Continuing the theme from HW #1, this assignment is a classification challenge. You will use the UW RGB-D Object Dataset, which was introduced in this ICRA 2011 paper. Example images are shown below:

Rgbd dataset gallery.png

Images are generally small -- in the range of ~50 x 50 to ~100 x 100.

There are 51 object categories with 300 total instances (e.g., 5 examples of apple, 6 examples of pliers, and so on). A hierarchy of object types, shown below, indicates that there are 4 main groups or subtrees: fruits, vegetables, devices, and containers.

Rgbd dataset tree.png

Each object instance was photographed on a turntable with an RGB-D camera; hence there are multiple views of each instance both as color and depth images. The naming scheme for the files generated is given here, but you will focus on the color and/or depth images. For example, toothpaste_2_1_190_crop.png is the 190th RGB frame of the 1st video sequence of the 2nd instance of a toothpaste object, and toothpaste_2_1_190_depthcrop.png is the corresponding depth image of the same toothpaste instance from the same angle.

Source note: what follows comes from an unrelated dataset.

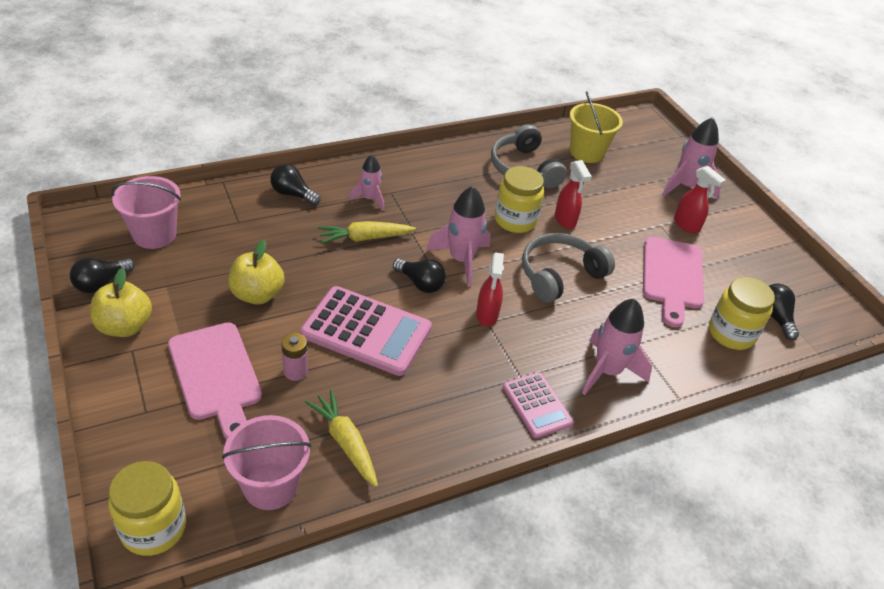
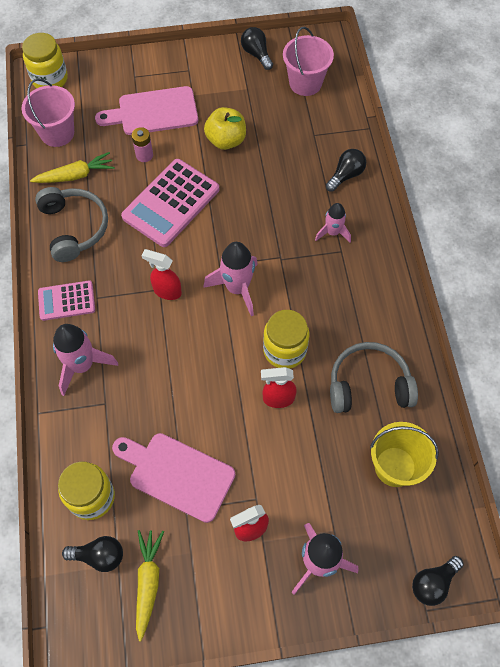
camera: 110 degrees right, 20 degrees up
(125, 326) = (211, 66): yellow apple -> none
(365, 238) = (279, 220): yellow carrot -> yellow carrot (148, 582)
(420, 283) = (215, 250): black light bulb -> black light bulb (433, 583)
(559, 275) = (202, 366): grey headphones -> grey headphones (74, 228)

Your challenge will be to train a convolutional neural network in TensorFlow to categorize a given RGB and/or depth image into 1 of the 4 subtrees above -- NOT one of the 51 categories. You may use any TensorFlow-based convnet classification architecture that you wish, starting from random or pre-trained weights -- your choice. There are two main guidelines:

  • Instance 1 of every object category (e.g., toothpaste_1, apple_1, etc.) may NOT be used for training (weight learning) or validation (hyperparameter tuning). Rather, it must be used only for testing (aka evaluation) of your final classifier(s)
  • If you only have time for one, learn how to classify the RGB images (color). But if you have the time, please try to learn how to classify the depth images (pure shape) alone and present a comparison of how the two approaches worked.

You might want to try voxelization before any other processing to reduce the size of the data if your code is running slowly.

Please submit a 2-page WRITE-UP of your approach and results. What network did you use, what modifications (if any) did you make to it, how did you conduct training, how did you augment or alter the training dataset, and what accuracies were you able to get for the how you approached each task, and any issues you encountered or interesting observations you made.